Centrodestra, Piso (NCD): rifondare totalmente ma no solo accorpamento sigle

(9Colonne) Roma, 17 set 2014 – “È necessario rifondare totalmente ciò che rimane del cosiddetto centro-destra. Questa operazione, però, non può esaurirsi in un semplice rimescolamento e accorpamento di sigle: non sarebbe serio, non produrrebbe nulla e non terrebbe conto della giusta riflessione del Ministro Lupi ovvero che tra il centro destra vincente del 2008 e l’attuale esiste un delta negativo di circa 10 milioni di voti”. A dirlo è Vincenzo Piso, deputato del Nuovo Centrodestra e membro dell’Ufficio di Presidenza del Gruppo Della Camera. Per Piso “sono molte, quindi, le cose da ripensare e su cui riflettere.
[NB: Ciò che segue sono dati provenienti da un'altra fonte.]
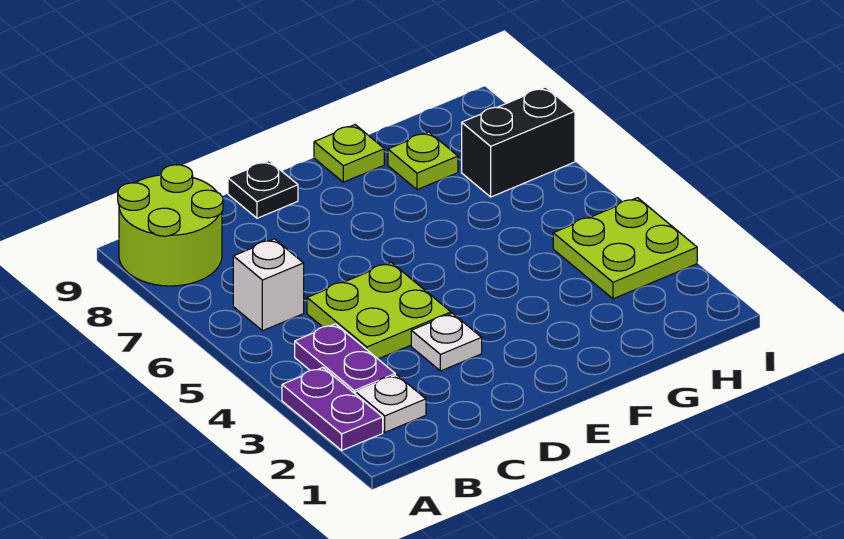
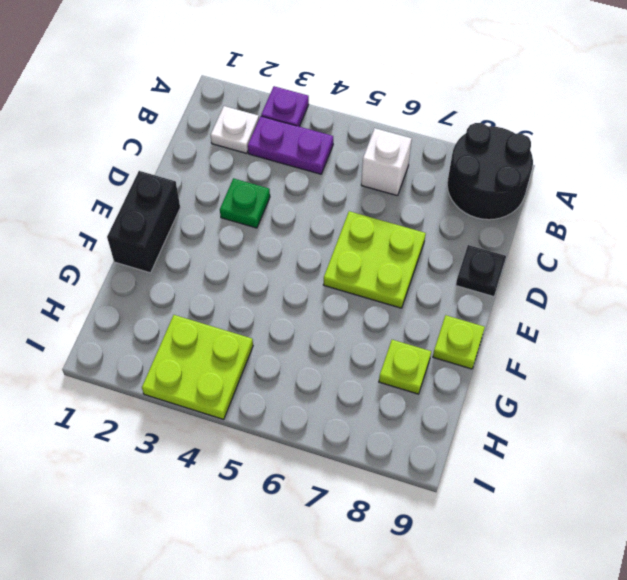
purple plate A2:A3 level 1 -> purple plate A3 level 1
lime round brick A8:B9 level 1 -> black round brick A8:B9 level 1
lime plate C4:D5 level 1 -> lime plate D6:E7 level 1
white plate D3 level 1 -> green plate D3 level 1
black brick H7:I7 level 1 -> black brick E1:F1 level 1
A iniziare dall’incisività del centrodestra su alcune vicende che possono costituire una vera e propria cartina al tornasole dell’incapacità a comprendere che i cambiamenti profondi necessitano anche di mutamenti culturali che vanno perseguiti con tenacia”. “Ad esempio, la non pubblicazione degli atti della Commissione Mitrokhin, – conclude Piso – la cui pubblicazione è stata opportunamente sollecitata dal presidente Cicchitto, evidenzia una delle debolezze strutturali del centro-destra. Debolezze mai colmate dalle vittorie elettorali e che rendono in modo chiaro la vacuità strategica e l’estraneità di questa coalizione da quei luoghi e ruoli che possono facilitare o rendere estremamente difficoltosi quei rivolgimenti profondi che ancora attendiamo da quel lontano 1994 . Yalta, per certi aspetti, in Italia, continua ad avere una sua attualità e questo, se vogliamo, spiega ancora diverse altre cose”.